The congregation imagined a space for youth to relax and children to play, where baptismal water flowed down the walls and bubbled out to the world where we are called to beauty and service. All while windows kept us eyes-wide-open to God’s work in the world.
This week Krista Tippet interviewed renowned brain scientist and psychology professor Dacher Keltner. Keltner had collected some 2600 narratives, in 20 different languages, of where people find awe. What it looks like in the brain when they find it. And why awe, mystery and wonder so often lead to deep joy in life. Krista Tippet was surprised to learn that what most commonly led people around the world to feel awe was an experience of other people’s “courage, kindness, strength, or overcoming.” The stories of everyday people bring us something he calls moral beauty. When we get choked up, when we get goose bumps, our body is responding to awe, what he calls collective effervescence.
Now, perhaps you did not wake up today with a deeply architectural prayer on your heart, and perhaps when the bottom falls out of your life, you don’t sniffle to your friend, “go ahead … call the architect.” But perhaps you are struggling, and often that feels like banging your head against a wall. Perhaps you are agitated in a world that seems driven by those who would sooner burn things to the ground rather than tenderly risk choosing a carpet square to protect the sacred art of listening. Perhaps your faith and family and routine has been so rearranged over the last few years that you wish for a blueprint to construct joy and healing and space for your tired soul, but most days that blueprint is lost in a bottomless stack of papers. It is my hope that these sermons would not just be interesting tidbits about what someone else built but an essential reminder of what God is still building in us and around us. That we would notice the architecture of awe in our own lives.
Apparently in construction, if a beam or floor joist is carrying too much weight or is damaged, another beam is applied to both sides of it, and the procedure is called sistering. There is a lot of sistering that happens here.

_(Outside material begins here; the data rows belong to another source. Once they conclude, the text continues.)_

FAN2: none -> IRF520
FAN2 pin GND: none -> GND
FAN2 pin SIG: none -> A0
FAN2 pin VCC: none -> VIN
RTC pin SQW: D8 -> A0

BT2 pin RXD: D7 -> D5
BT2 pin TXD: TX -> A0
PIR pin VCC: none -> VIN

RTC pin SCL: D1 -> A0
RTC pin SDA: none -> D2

Where do I notice the architecture of awe…
in the person who lost a loved one just a few days before nevertheless walking in this space with six bags of food for the ECHO food pantry. Someone whispers, I tell you, she is the salt of the earth.

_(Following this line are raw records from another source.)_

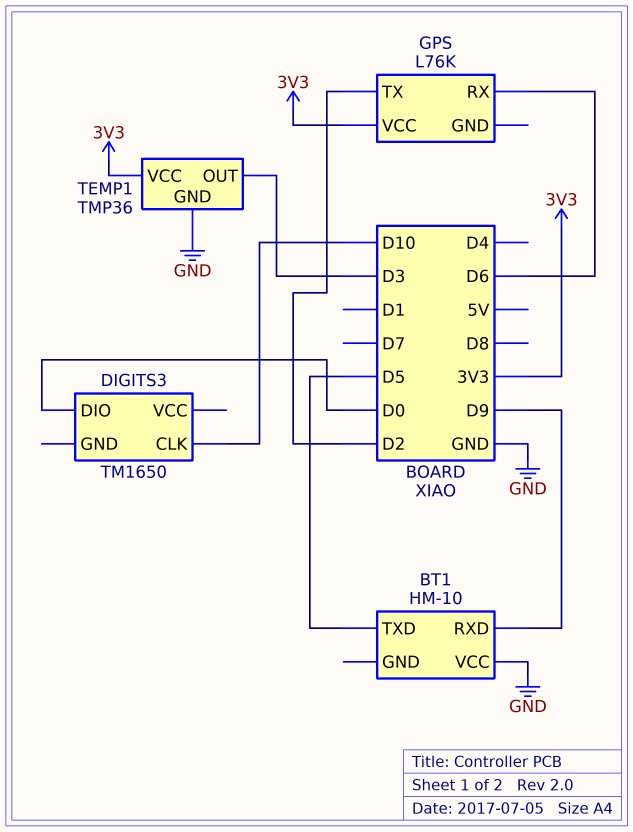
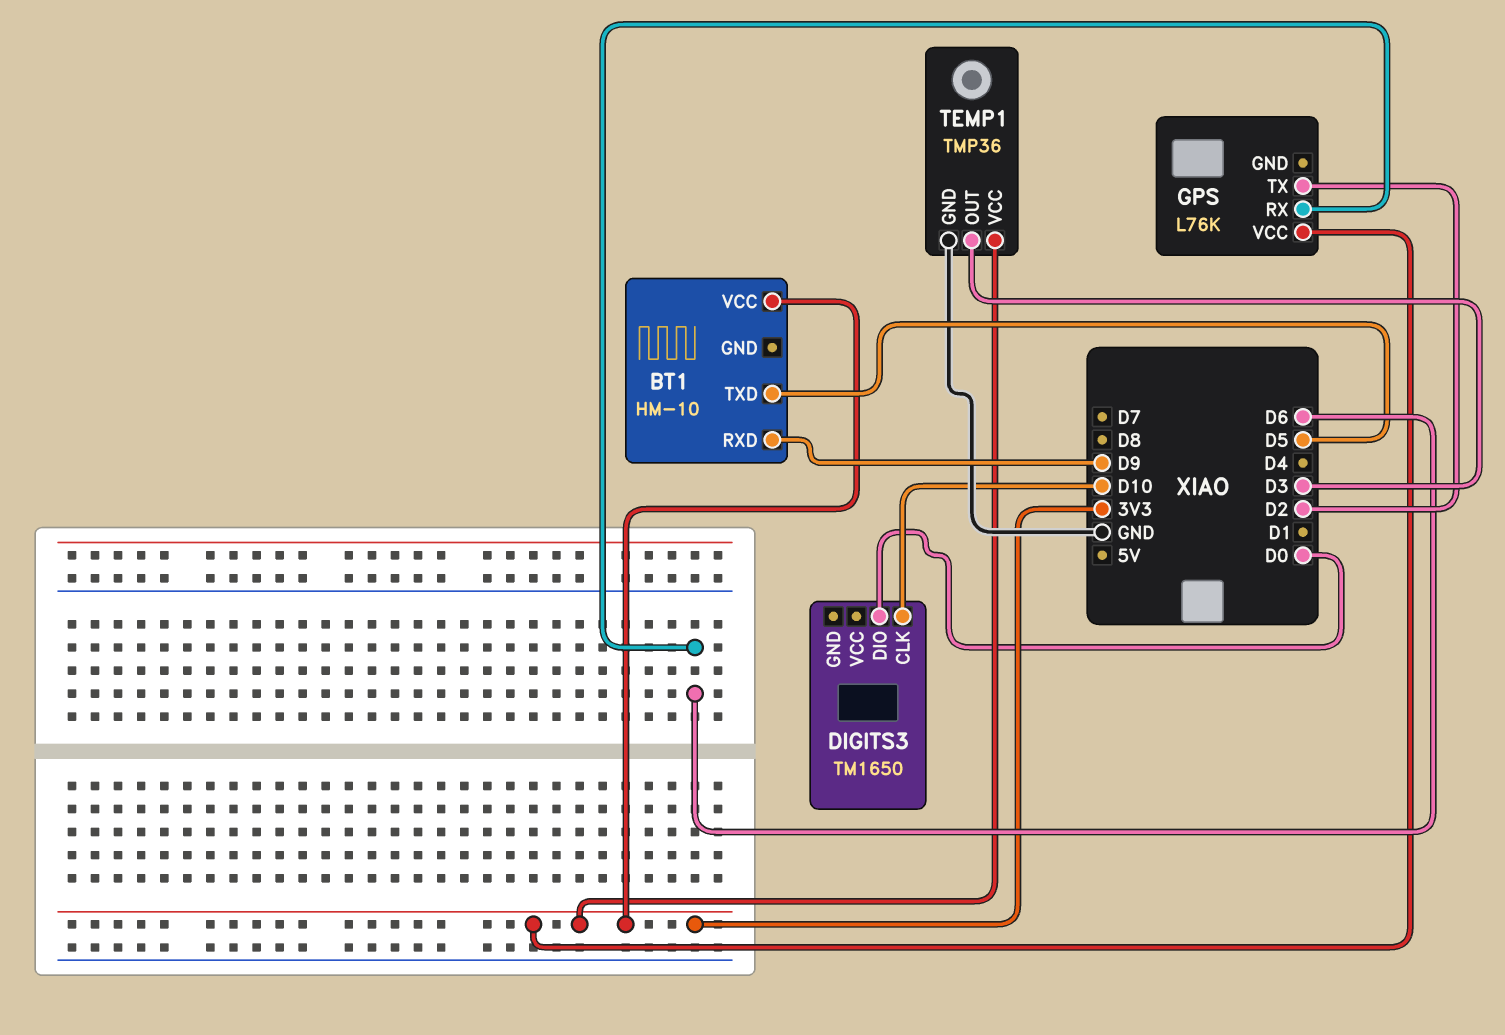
BT1 pin VCC: GND -> 3V3

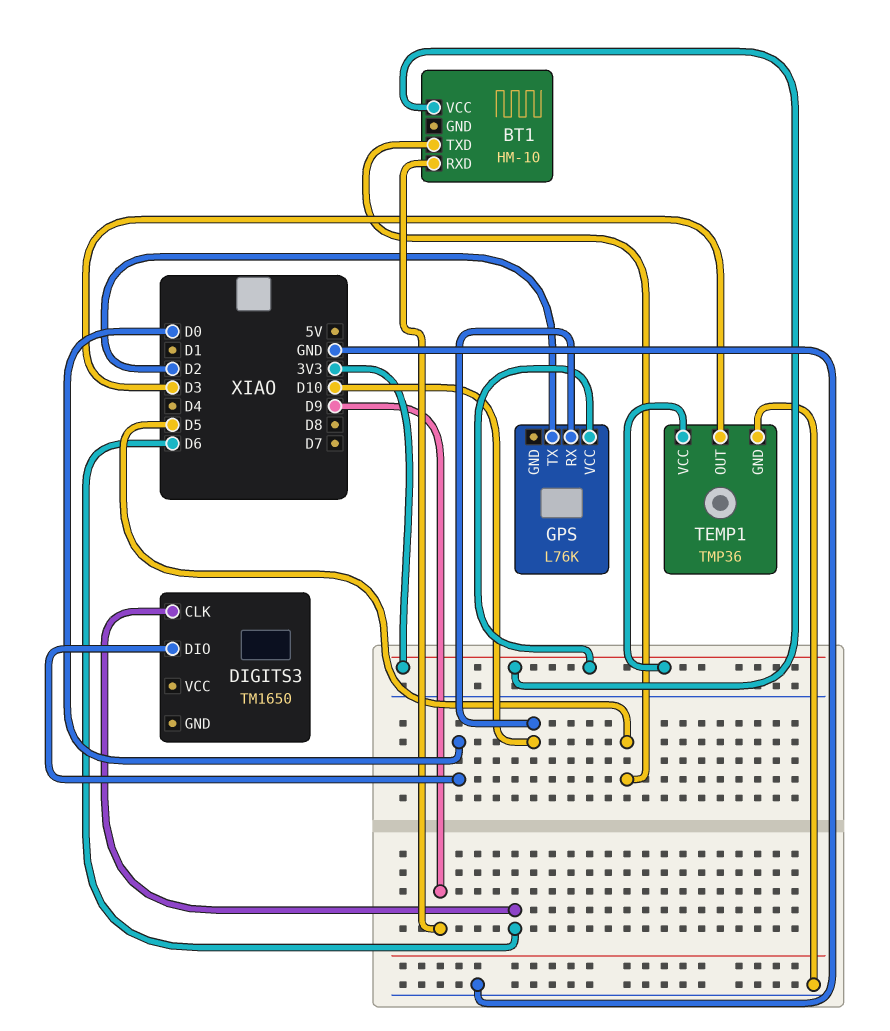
DIGITS3 pin CLK: D10 -> D6
GPS pin RX: D6 -> D10

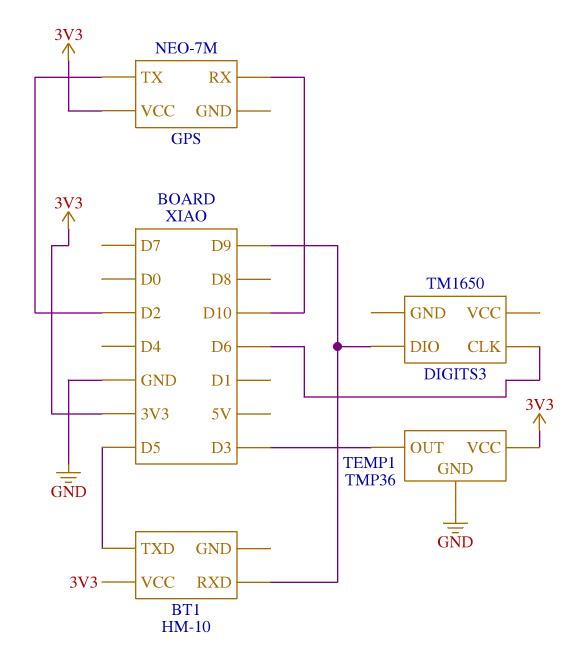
DIGITS3 pin DIO: D0 -> D9
GPS: L76K -> NEO-7M

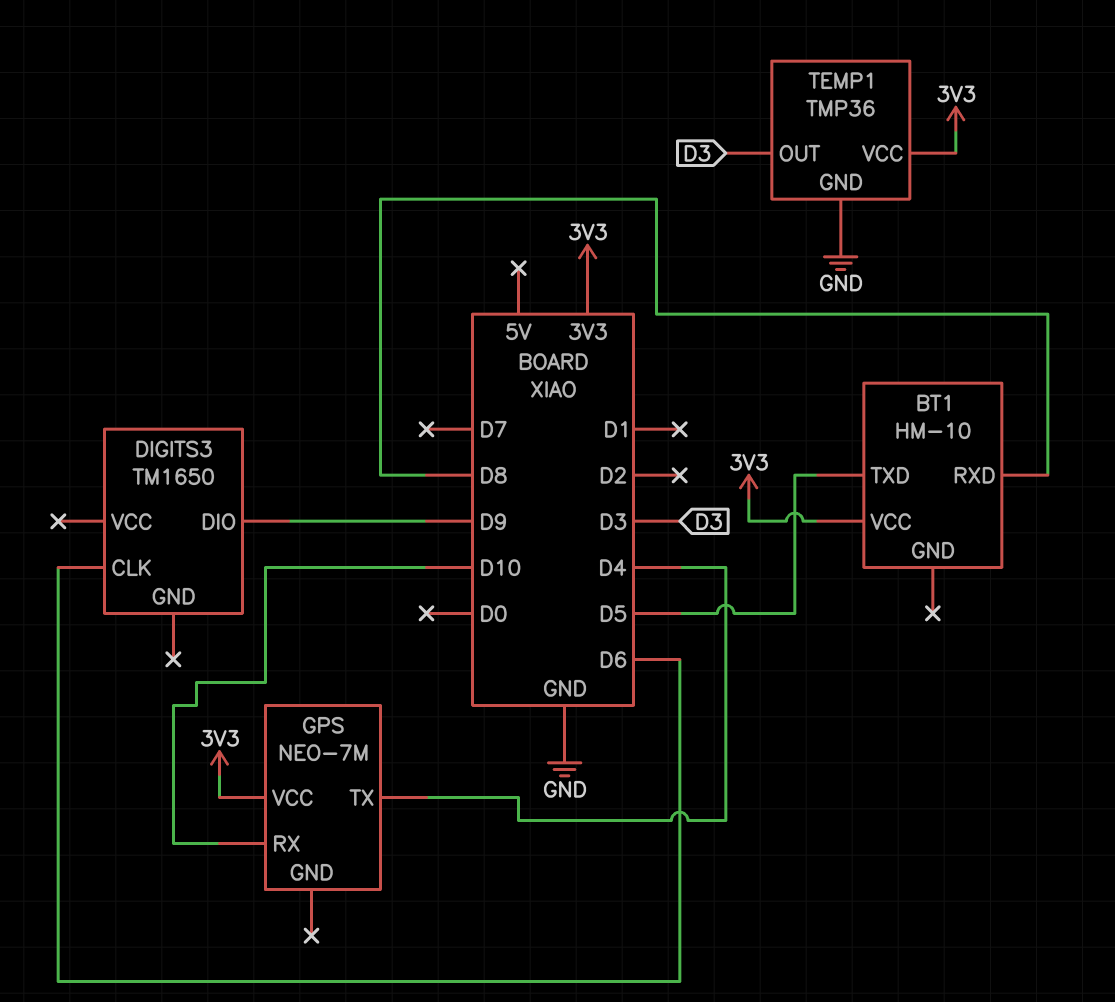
BT1 pin RXD: D9 -> D8
GPS pin TX: D2 -> D4

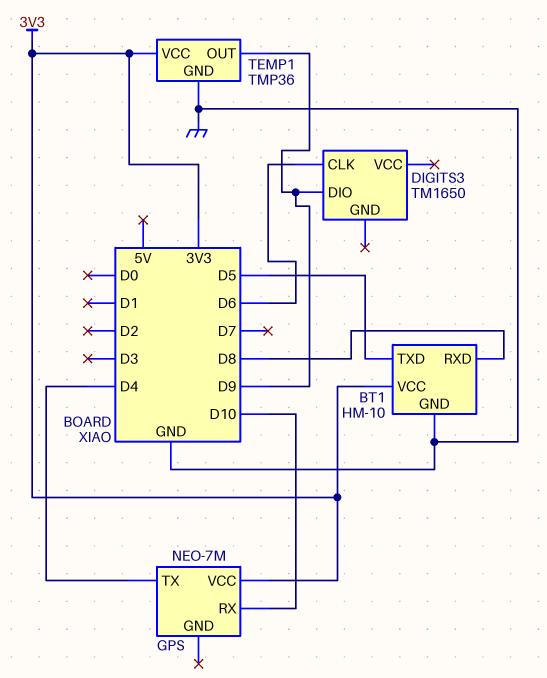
BT1 pin GND: none -> GND
TEMP1 pin OUT: D3 -> D9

In the person who sits crossed legged on the carpet square helping an 8 year old learn math. And a little lightbulb goes on.

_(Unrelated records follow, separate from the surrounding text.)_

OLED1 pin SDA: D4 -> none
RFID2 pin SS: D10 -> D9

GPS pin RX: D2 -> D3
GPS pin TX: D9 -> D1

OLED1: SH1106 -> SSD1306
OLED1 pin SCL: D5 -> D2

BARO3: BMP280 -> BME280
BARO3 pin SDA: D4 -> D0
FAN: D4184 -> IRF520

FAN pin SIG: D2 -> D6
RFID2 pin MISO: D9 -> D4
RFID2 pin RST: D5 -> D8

In the teenager releasing some unflinching truth in one breath and a goofball joke in the next. In the woman in her late 80s laughs with her whole body and the men who have known each other for 30 years shooting the breeze. Rest assured, Jesus, the salt does not lose its saltiness.
When the whole community packs into the space, staring through red eyes at photos displayed on the monitor of a beloved human being in her prime. The hair on their arm standing on end as they share story after story of moral beauty, a light lifted up as high as our arms can reach and eventually given over into the eternal light of God, utterly blinding us through afternoon sunshine and unexpected grace.
When a gentleman shuffles in to community table, speech garbled by hard knocks and living on the streets, confessing that he hasn’t sat down for a meal with people in more than 6 weeks. And he takes off his coat, takes the bread, drinks the cup, makes a friend, and somehow a breach in the fabric of the world has been repaired a little bit through a bite of everyday communion.
Thanks be to God for the architecture of awe.